The rapidly expanding solar energy industry could meaningfully contribute to curbing climate change only if governments and the private sector approach it more economically and efficiently, according to a new Stanford study.
Researchers from Stanford’s Steyer-Taylor Center for Energy Policy and Finance encourage the U.S. to reconsider a wide variety of its solar energy policies in order to maximize the industry’s long-term benefits to the global climate and to the U.S. economy. Their research was unveiled during an event at the Brookings Institution.
A key recommendation is that China, which is the major driver of the global solar industry, and the U.S. work more closely together with each country capitalizing on its particular strengths.
“The Chinese are not only leading the world in terms of the manufacturing of solar equipment, but they are also the largest deployer of solar energy,” said Dan Reicher, a co-author of the report, The New Solar System, and executive director of the Steyer-Taylor Center, which is a joint research center involving Stanford Law School and the Stanford Graduate School of Business. “And they are getting increasingly competitive in the research and development area, which the U.S. has historically been dominating. With a new federal administration and a new Congress, this is the time to be thinking about what we want the U.S. role in solar industry to look like five, 10 years from now.”
Reassessing Efficiency of U.S. Policies
Solar power currently supplies only about 1 percent of global electricity, but the International Energy Agency predicts that solar PV technology could grow to 16 percent by the middle of this century, and others predict even greater growth.
The U.S. government should embrace a globalizing solar industry, continue to invest in the deployment — as well as research and development — of solar energy, and, above all, prioritize plans that reduce the cost of solar power, the researchers said.
“A lot of money is being thrown into solar energy right now,” said Jeffrey Ball, the scholar-in-residence at the Steyer-Taylor Center and the report’s lead author. “We’re trying to identify public policies and private financing mechanisms that would spend that money more economically and efficiently, scaling up clean energy for all.”
Research and development of solar technologies have been helped by significant funding from the U.S. government. The Stanford researchers recommend increasing U.S. spending on solar R&D and encouraging international research collaborations between China and the U.S. Such collaboration raises concerns, such as intellectual-property protection and national security, but cooperating intelligently is crucial to solar power’s growth, they say.
The researchers also suggested reforming a federal policy that requires those who accept U.S. federal funding for solar research and development to promise to manufacture the resulting technologies “substantially” in the U.S. Created in an effort to maximize U.S. solar-manufacturing jobs, the current policy may instead diminish the quality of the research ideas being funded by the federal government. The researchers argue that solar R&D has a greater long-term economic value to the U.S. than solar manufacturing.
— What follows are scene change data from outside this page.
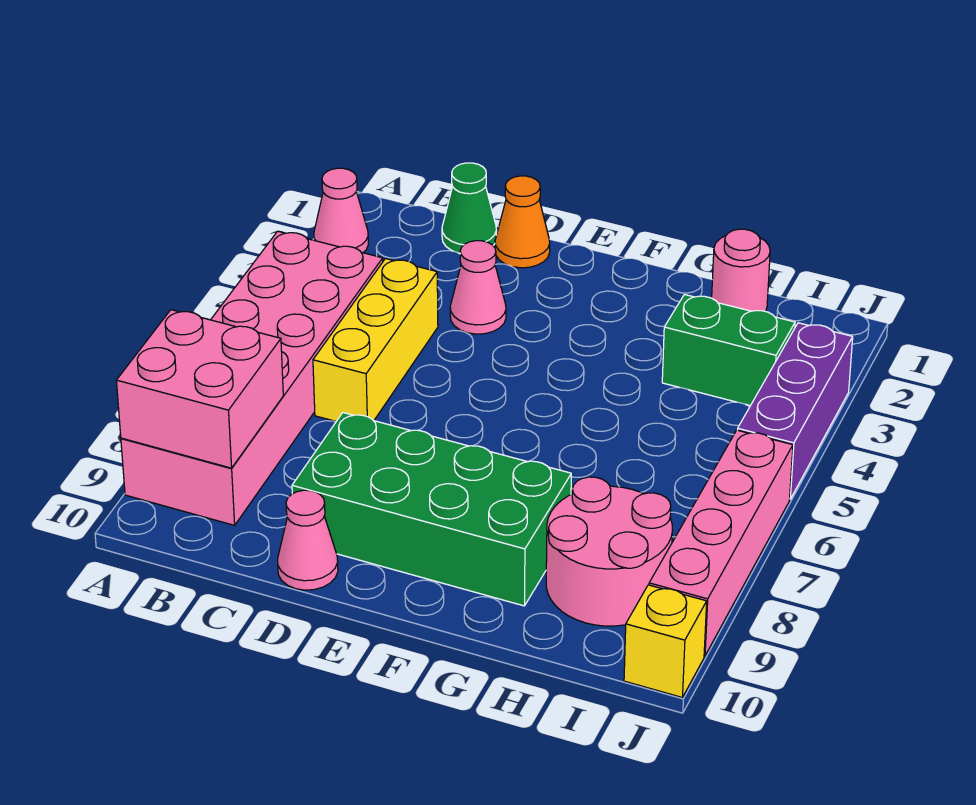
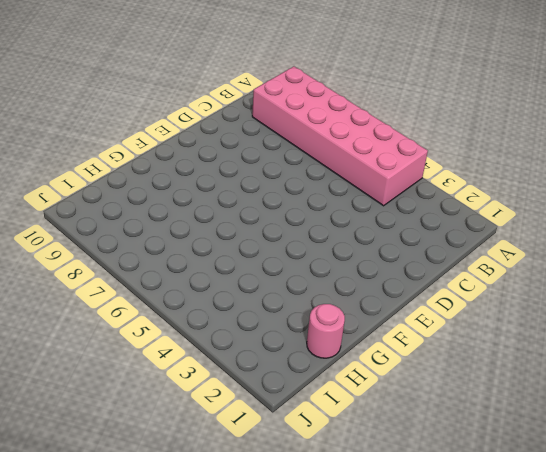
none -> pink cone A2 level 1
none -> green cone C1 level 1
none -> yellow brick C4:C6 level 1

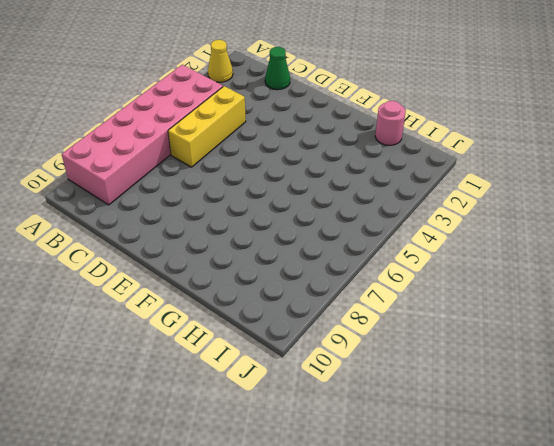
yellow cone A2 level 1 -> pink cone A2 level 1
none -> orange cone D1 level 1
none -> pink cone D3 level 1
none -> green brick D8:G9 level 1

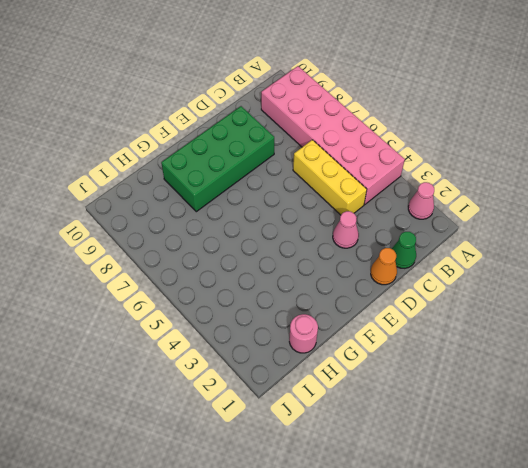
none -> pink cone D10 level 1
none -> green brick H3:I3 level 1
none -> pink round brick H8:I9 level 1

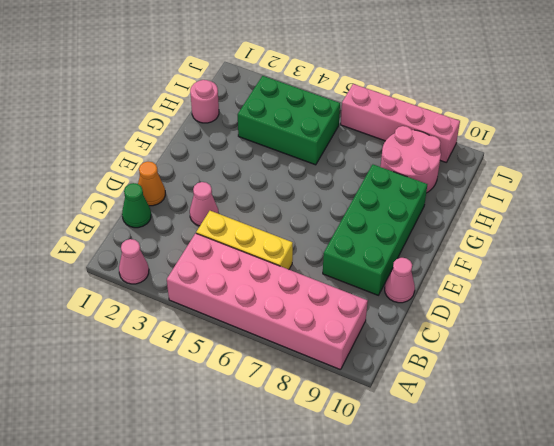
green brick H3:I5 level 1 -> green brick H3:I3 level 1
none -> purple brick J3:J5 level 1
none -> yellow brick J10 level 1
none -> pink brick A8:B9 level 2

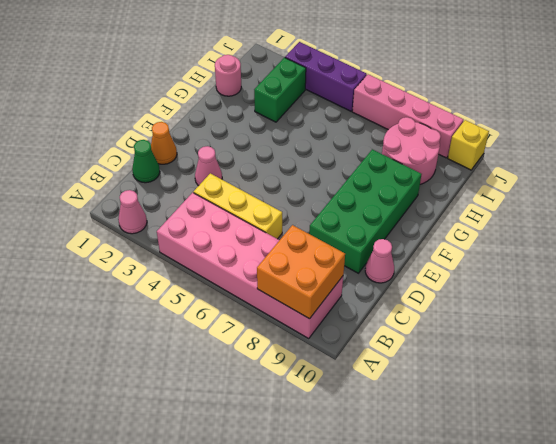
orange brick A8:B9 level 2 -> pink brick A8:B9 level 2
“There is an array of decisions the U.S. government is in charge of making that will have serious implications for the future of the U.S. solar industry,” said Reicher, who also serves as a non-resident senior fellow at the Brookings Institution. “This is a good moment to consider them in serious depth.”
Debunking Myths About China
The researchers analyzed and described the current state of China’s solar industry, debunking several myths that are prevalent in Western countries.
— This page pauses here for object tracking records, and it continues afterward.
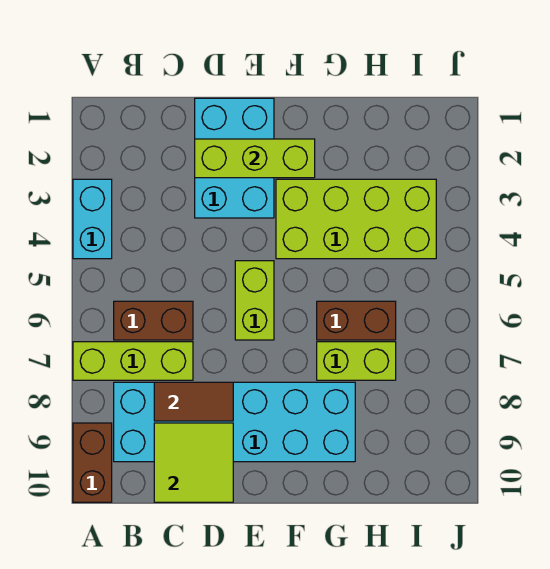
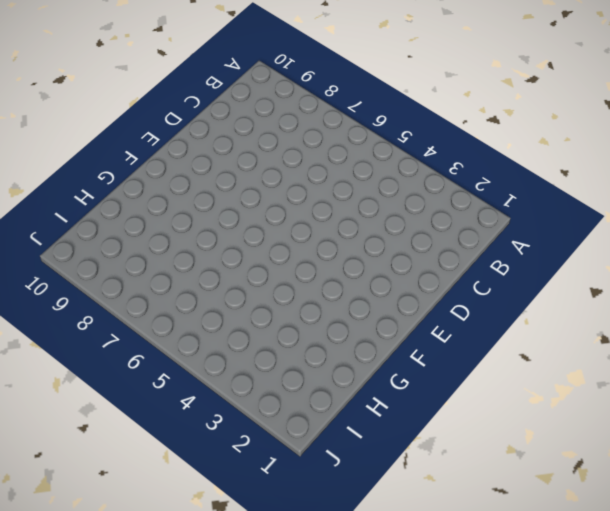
none -> cyan brick A3:A4 level 1
none -> lime brick A7:C7 level 1
none -> brown brick A9:A10 level 1

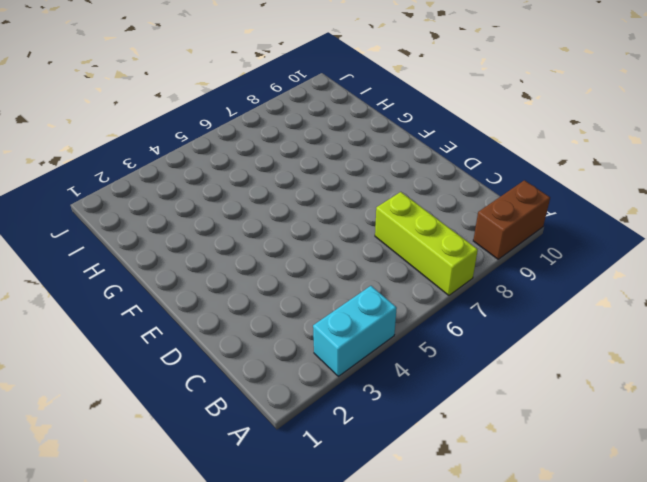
none -> brown brick B6:C6 level 1
none -> cyan brick B8:G9 level 1
none -> cyan brick D1:E3 level 1

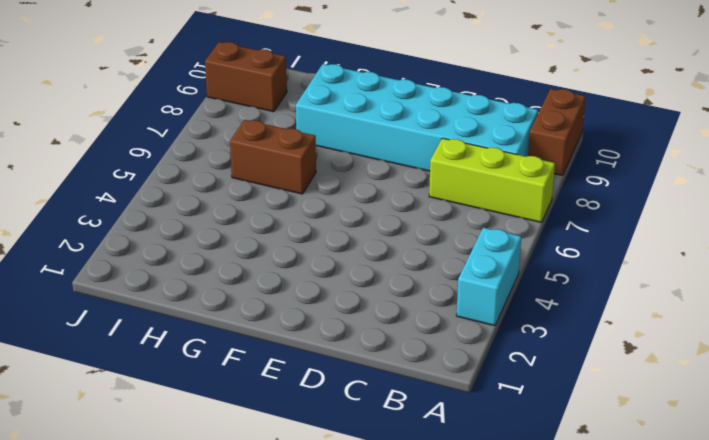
brown brick I9:J9 level 1 -> brown brick B6:C6 level 1
none -> cyan brick D1:E3 level 1
none -> lime brick E5:E6 level 1
none -> lime brick F3:I4 level 1

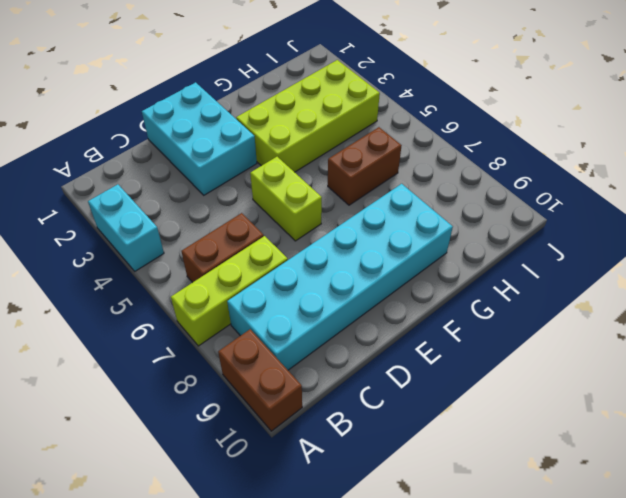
none -> lime brick G7:H7 level 1
none -> brown tile C8:D8 level 2
none -> lime tile C9:D10 level 2

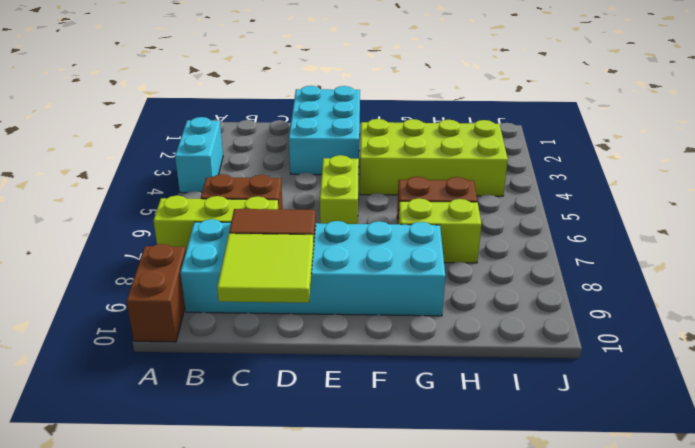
none -> lime brick D2:F2 level 2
“China’s solar industry and market is grossly misunderstood in the West,” Ball said.
For example, there is a perception that the global solar industry is centralizing in China and that its solar market is largely closed to foreign investment. However, the researchers found that China’s dominant solar companies are, as they grow larger, increasingly tapping international capital and spreading their operations across the globe.
In addition, the study found that top Chinese officials and corporate executives are eager to apply a range of more efficient financing mechanisms that have been used in the West to dramatically scale up solar deployment in China, already the world’s largest solar market. This newfound interest on the part of Chinese leaders represents a potentially valuable opportunity for the U.S. and other countries in the West, according to the report.
Another Western perception is that China doesn’t innovate, but uses other countries’ technological advances to bring down its manufacturing costs. While it’s true that manufacturing processes have been China’s strength, the country is intensifying its solar R&D efforts, according to the report. In addition, Chinese researchers are producing increasingly notable results in solar research.
For example, Trina Solar, one of the world’s largest solar manufacturers, recently became the first China-based firm to be recognized by the U.S. National Renewable Energy Laboratory as having achieved a world record in the efficiency of a laboratory-scale solar cell. Trina achieved that record for a multi-crystalline-silicon cell, the type of solar cell that dominates the global market.
“China has very ambitious targets for solar, and as a manufacturer and deployer of solar it already dwarfs the U.S.,” Ball said. “The goal for the United States should not be to beat China. It should be to play to U.S. comparative advantages — to craft policies to reduce the cost of solar power for the benefit of the world and, in the process, for the benefit of the U.S.”
Former Stanford researchers Xiaojing Sun and Caitlin Pollock also co-authored the report. The research was supported by a grant from the U.S. Department of Energy’s Solar Energy Technologies Office.